Now the Monday morning quarterbacking begins, only this time it's more of a November 5th quarterbacking effort. John McCain failed in his bid for the presidency. The reasons why on the surface are fairly clear - he failed to capture the 2000 and 2004 Bush states, and failed to sway Pennsylvania to shift to a more red hue. But there were underlying causes that began to doom him from the beginning.

The Charisma Gap has played a role in every election in the past fifteen years, since Clinton was elected in 1992. Clinton and W had "everyday guy" charisma, the kind that appeals to average working Joes. This played an important role in capturing the areas of the country which, frankly, may enjoy NASCAR a little too much and consider reading books to be a waste of time.

This election was a little different, but which candidate possessed the more charismatic qualities was obvious. McCain is a fairly good speaker, far better than George W. Bush ever had been or ever will be. Obama, though, is immaculate. Where McCain's technique involves jokes which aren't very funny and somewhat awkward soundbytes, Obama utilizes spotless segues and impressive inflections. Kerry and Gore were well spoken, certainly, but they spoke in a kind of monotonous fashion that made it hard to rally around them. Barack Obama was ready and willing to transcend the soundbyte culture that has grasped the media so tightly in the past eight years, and in many ways he succeeded.

Losing Control was seemingly a factor in McCain's downfall. Steve Schmidt, former Cheney aid and longtime political organizer, was given full control over McCain's campaign in early July. Schmidt comes from a school of thought that when it comes to campaigning, message isn't necessarily the most important issue; that as long as you can come out ahead in the majority of news cycles, the election is yours. This led to the McCain campaign turning quite negative, focusing on his opponent's political weaknesses rather than his own strengths. This probably also led to the strange and erratic movements of the campaign, jerking from one issue to the other as unnaturally as Sarah Palin's catwalk moves.

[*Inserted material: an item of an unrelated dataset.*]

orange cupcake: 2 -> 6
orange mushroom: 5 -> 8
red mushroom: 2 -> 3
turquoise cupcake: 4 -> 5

On the Sunday night before the last debate, McCain's core group of advisers—Steve Schmidt, Rick Davis, adman Fred Davis, strategist Greg Strimple, pollster Bill McInturff and strategy director Sarah Simmons—met to decide whether to tell McCain that the race was effectively over, that he no longer had a chance to win. The consensus in the room was no, not yet, not while he still had "a pulse."

The above quote, from a Newsweek article just released about the campaign, illustrates the little control McCain had over his own fate. The top advisors of his campaign had a hunch a month ago that things would not go well for their candidate, and they decided to not discourage him. Certainly McCain got wind of this eventually from how the polls and temperament of his colleagues and the media were moving, but it just exemplifies how weak of a grasp he actually had on his own campaign.

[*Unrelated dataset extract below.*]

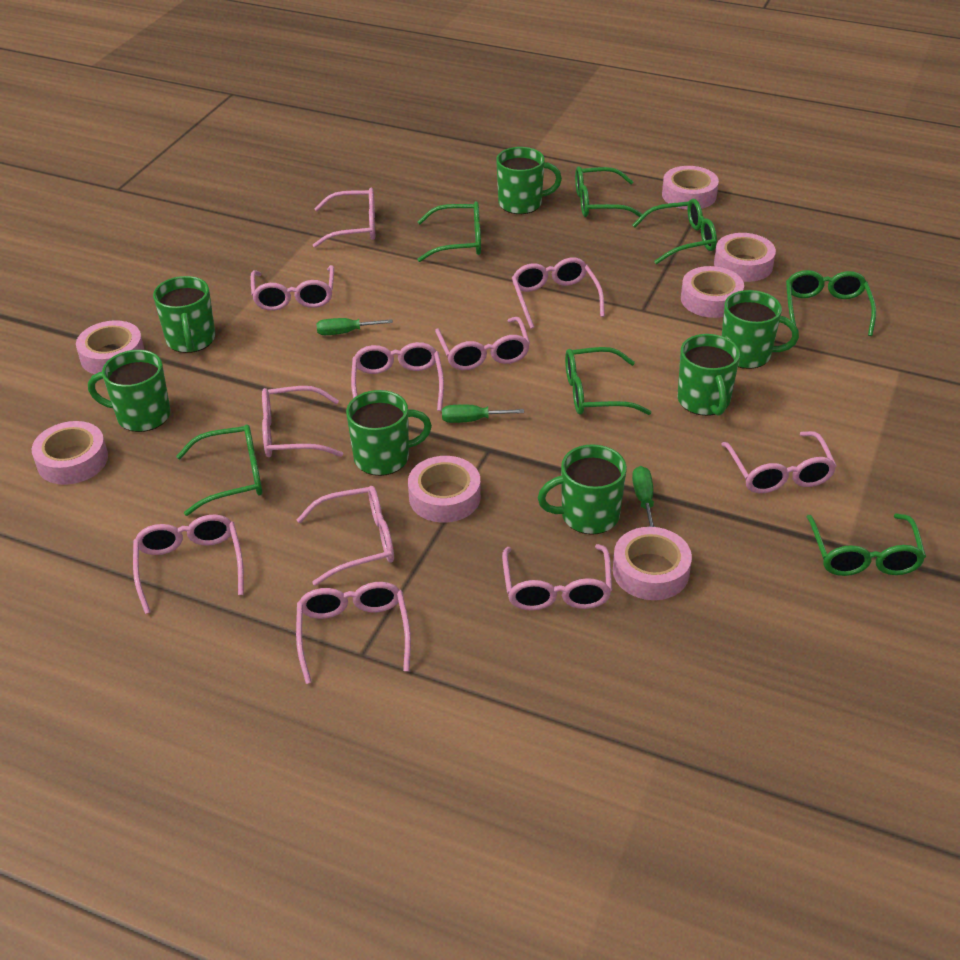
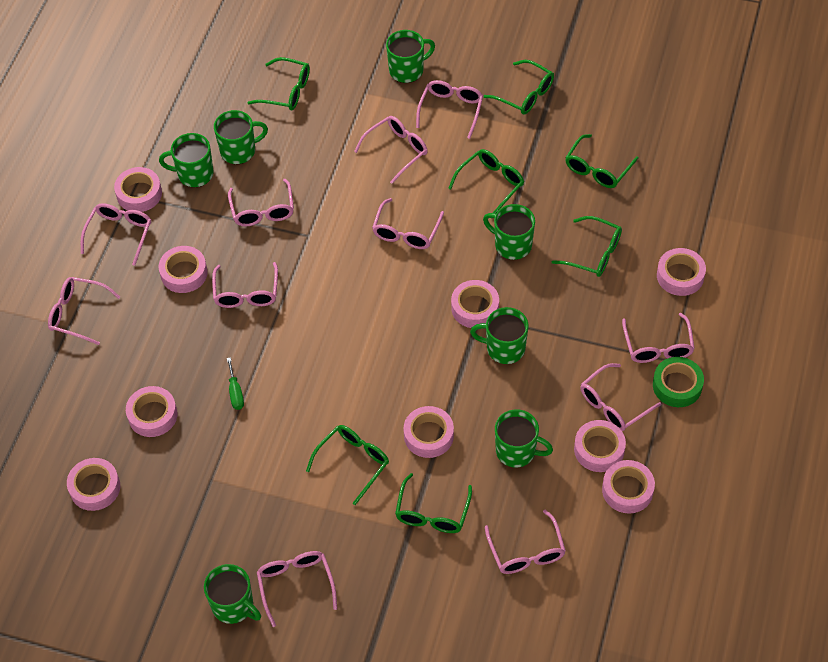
green screwdriver: 3 -> 1
green tape: 0 -> 1
pink tape: 7 -> 9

Probably foremost among the reasons why McCain's campaign failed so miserably was the selection of Sarah Palin for his Vice President. The pick seemed sound, at least at first. A relatively unknown Washington outsider - could definitely play for the "change" ticket. A woman to boot, to try and scoop up the rest of the Hillary vote. Sounds fairly reasonable, right?

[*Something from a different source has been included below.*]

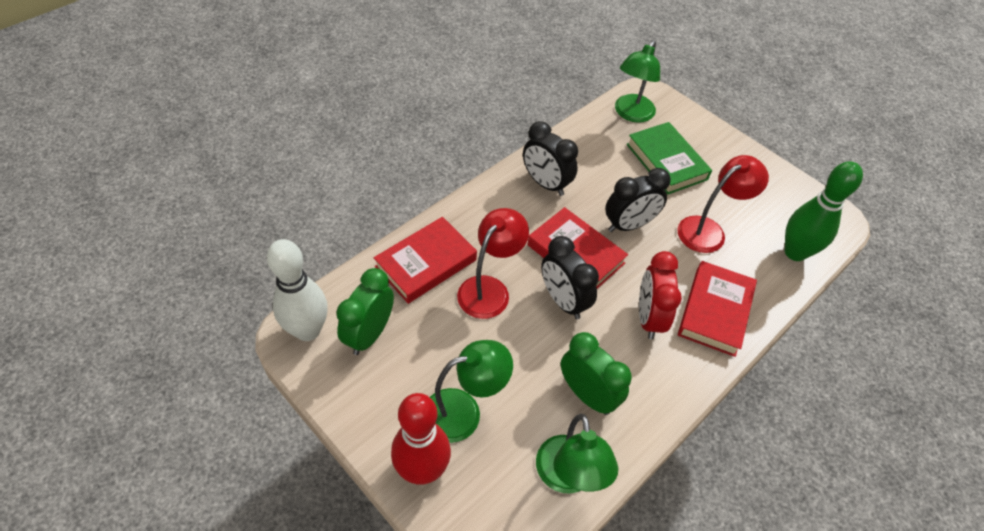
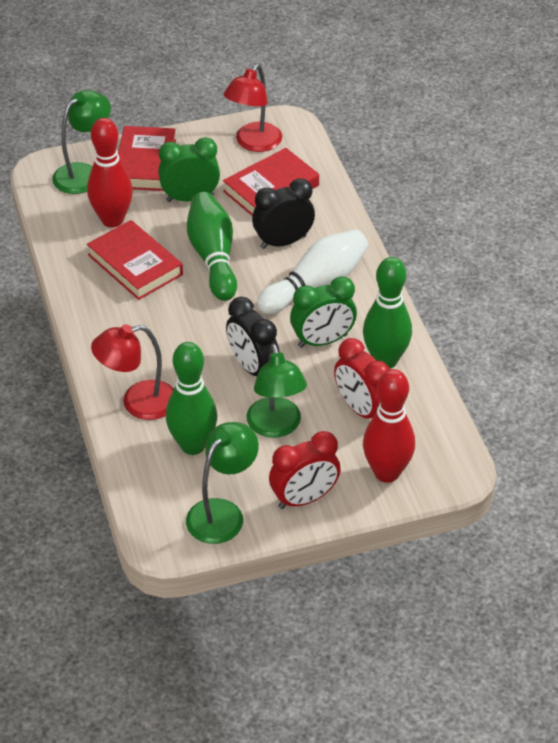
black clock: 3 -> 2
green book: 1 -> 0
green bowling pin: 1 -> 3
red bowling pin: 1 -> 2
red clock: 1 -> 2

It didn't seem to work out very well. Palin was a definite conservative, but she may have been too conservative for the American public to stomach. She galvanized the abortion- and tax-hating wings of the Republican Party, but did she also push the border cases further to the left? Was her inexperience and her penchant for disastrous interviews a death knell for the McCain campaign? I say yes. She also got off message several times on the campaign trail, "going rogue" as some put it and blathering off on her own tangents instead of sticking to the campaign line:

Palin launched her attack on Obama's association with William Ayers, the former Weather Underground bomber, before the campaign had finalized a plan to raise the issue. McCain's advisers were working on a strategy that they hoped to unveil the following week, but McCain had not signed off on it, and top adviser Mark Salter was resisting.

She seemed like quite the loose cannon, and some of her behavior toward the end of the campaign seemed to be motivated by her own ego rather than the ticket she was promoting. It seems like things may work out for her as well - in Alaska, where she remains remarkably popular, a Senate seat seems like it'll be up for grabs in short order. With most of the right-wing media calling the McCain campaign a failure because its candidate was not conservative enough, her status of a pariah may stand as a badge of honor.

McCain himself rarely spoke to Palin during the campaign, and aides kept him in the dark about the details of her spending on clothes because they were sure he would be offended. Palin asked to speak along with McCain at his Arizona concession speech Tuesday night, but campaign strategist Steve Schmidt vetoed the request.


Source.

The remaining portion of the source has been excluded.